Potestas Clavium \ III \ On the Roots of Things



8

     But it is most difficult for us to reconcile ourselves to this thought. And the philosophy of Schopenhauer furnishes us the best proof of this. Nietzsche says somewhere that morality was always the Circe of the philosophers. That is true. But it is still more true that reason also knew how to enchant the philosophers. It is known that Schopenhauer was not at all inclined to rationalism, not only on theoretical grounds but by the very nature of his mind. For him, reason is a parasite, almost a prostitute, as it is for Luther. And no one among the philosophers knew as well as Schopenhauer how to recognize and underscore so cleverly the weak sides of reason. He alone among the pupils and disciples of Kant accepted entirely the transcendental esthetic and logic of his master. Reason does not and can not give us true knowledge. Its function is to create an illusory world, the world of Maya, through the forms of sensibility, space and time, and the categories, chiefly the category of causality. Hence our knowledge does not extend to reality, which reason by its very nature is incapable of grasping, but only to "phenomena" which do not "reveal" but rather hide true reality. It would seem that in these conditions - after Kant had divined that reason is the source not of truth but of error and falsehood - that the whole task of philosophy should have reduced itself to delivering men from the deceptive truths imposed by the parasite and liar, reason. The essence of the world is will and its voice, its decisions, should be for us the only source of true knowledge. But the force and power of Circe-like reason are such that it succeeds in subjecting the finest and most daring minds, and there still has not been found any wise Ulysses capable of discovering the miraculous flower and breaking the magic of the sorceress.

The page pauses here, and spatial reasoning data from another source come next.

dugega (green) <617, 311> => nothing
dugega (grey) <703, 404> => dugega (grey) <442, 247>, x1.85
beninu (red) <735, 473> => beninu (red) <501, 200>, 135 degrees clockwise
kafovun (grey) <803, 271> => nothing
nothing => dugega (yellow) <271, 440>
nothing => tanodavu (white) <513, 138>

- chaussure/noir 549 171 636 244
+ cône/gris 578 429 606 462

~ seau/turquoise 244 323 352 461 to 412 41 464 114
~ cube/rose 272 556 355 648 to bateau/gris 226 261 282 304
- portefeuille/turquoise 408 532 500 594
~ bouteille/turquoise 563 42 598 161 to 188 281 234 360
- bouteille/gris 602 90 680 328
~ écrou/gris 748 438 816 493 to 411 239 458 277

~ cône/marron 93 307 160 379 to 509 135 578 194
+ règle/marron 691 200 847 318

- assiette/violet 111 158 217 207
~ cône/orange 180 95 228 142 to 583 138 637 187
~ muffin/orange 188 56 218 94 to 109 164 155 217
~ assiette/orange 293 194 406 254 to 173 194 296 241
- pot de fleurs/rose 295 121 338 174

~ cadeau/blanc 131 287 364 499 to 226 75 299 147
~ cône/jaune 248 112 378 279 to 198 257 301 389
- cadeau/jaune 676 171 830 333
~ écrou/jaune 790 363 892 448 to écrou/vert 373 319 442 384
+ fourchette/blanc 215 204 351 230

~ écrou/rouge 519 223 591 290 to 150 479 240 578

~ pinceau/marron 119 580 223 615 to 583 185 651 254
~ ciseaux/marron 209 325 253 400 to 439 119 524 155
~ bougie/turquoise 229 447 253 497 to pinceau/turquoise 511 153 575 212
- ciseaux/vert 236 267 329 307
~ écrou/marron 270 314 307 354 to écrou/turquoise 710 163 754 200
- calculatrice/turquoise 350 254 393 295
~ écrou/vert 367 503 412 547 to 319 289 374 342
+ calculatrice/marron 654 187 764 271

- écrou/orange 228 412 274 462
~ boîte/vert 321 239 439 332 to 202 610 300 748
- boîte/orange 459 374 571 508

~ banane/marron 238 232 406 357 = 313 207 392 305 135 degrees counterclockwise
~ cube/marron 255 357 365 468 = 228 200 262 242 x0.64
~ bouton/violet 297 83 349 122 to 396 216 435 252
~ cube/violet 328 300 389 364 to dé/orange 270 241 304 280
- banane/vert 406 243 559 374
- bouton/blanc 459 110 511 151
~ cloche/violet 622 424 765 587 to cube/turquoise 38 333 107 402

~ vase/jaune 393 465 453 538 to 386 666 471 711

     All the philosophers have sung and glorified reason, and Schopenhauer could not avoid the common fate. What once happened to the Biblical Balaam happened to him: he wished to curse reason but in reality blessed it. His philosophy reduces itself to a kind of debate between will and reason, a debate in which it is almost always reason that triumphs. As soon as the "will," that is, the true metaphysical essence of being, tries to raise its voice, reason begins to rattle its arguments and drowns the voice of the will. The will of man aspires to life and joy; reason "demonstrates" that joys are ephemeral and life poor and empty. The will aspires to love, but reason delivers a brilliant, witty, and long discourse on the theme of the metaphysics of sexual love, from which it follows that love is only falsehood and illusion. The will of man aspires to eternal life; reason, relying on Aristotle (reason cannot do without Aristotle), proves, as if it were 2 x 2 = 4, that everything that is born must necessarily die and that consequently man must die, that our fear of death and our repugnance before the end is only a prejudice which is not justified by anything and which pales and vanishes like the flame of a candle under the immortal sun of understanding.

     However, according to the doctrine even of Schopenhauer, reason does not know anything and cannot know anything; reason is a servant, a slave, whose role consists only in executing the orders of the will. By what right, then, does it permit itself this arrogant tone in arguing with its mistress? It ought to obey without murmuring but, being a rebellious slave, it dares to command and dominate. Schopenhauer himself remarks that reason in him betrayed its role, "emancipated itself," and began to function on its own account. He notices this but does not disturb himself on its account and even rejoices in it. He rejoices that the magician whom he had succeeded in chaining for a moment has again escaped and taken up its criminal activity! Why does he rejoice in it? For the reason, probably, that otherwise philosophy would be impossible, at least philosophy as "rigorous science. But philosophy does not wish to be only "rigorous science"; it seeks also the most important, it wishes to discover rhidzômata pantôn, to arrive at the roots of life. And thus the dilemma: if you obey reason, you will obtain "rigorous science" but you will find yourself infinitely removed from the rhidzômata pantôn; if, however, you aspire to the rhidzômata pantôn, in other words, if you admit that the most important, to timiôtaton, is found where these deep roots are hidden, you must renounce reason and the hope of ever obtaining the certitude that what you consider as the roots of things are indeed roots. For if reason has always seduced man, it is because it gave him assurance, certitudo, of which Spinoza, who was ordinarily so reserved and so chary of words, speaks in inspired tones.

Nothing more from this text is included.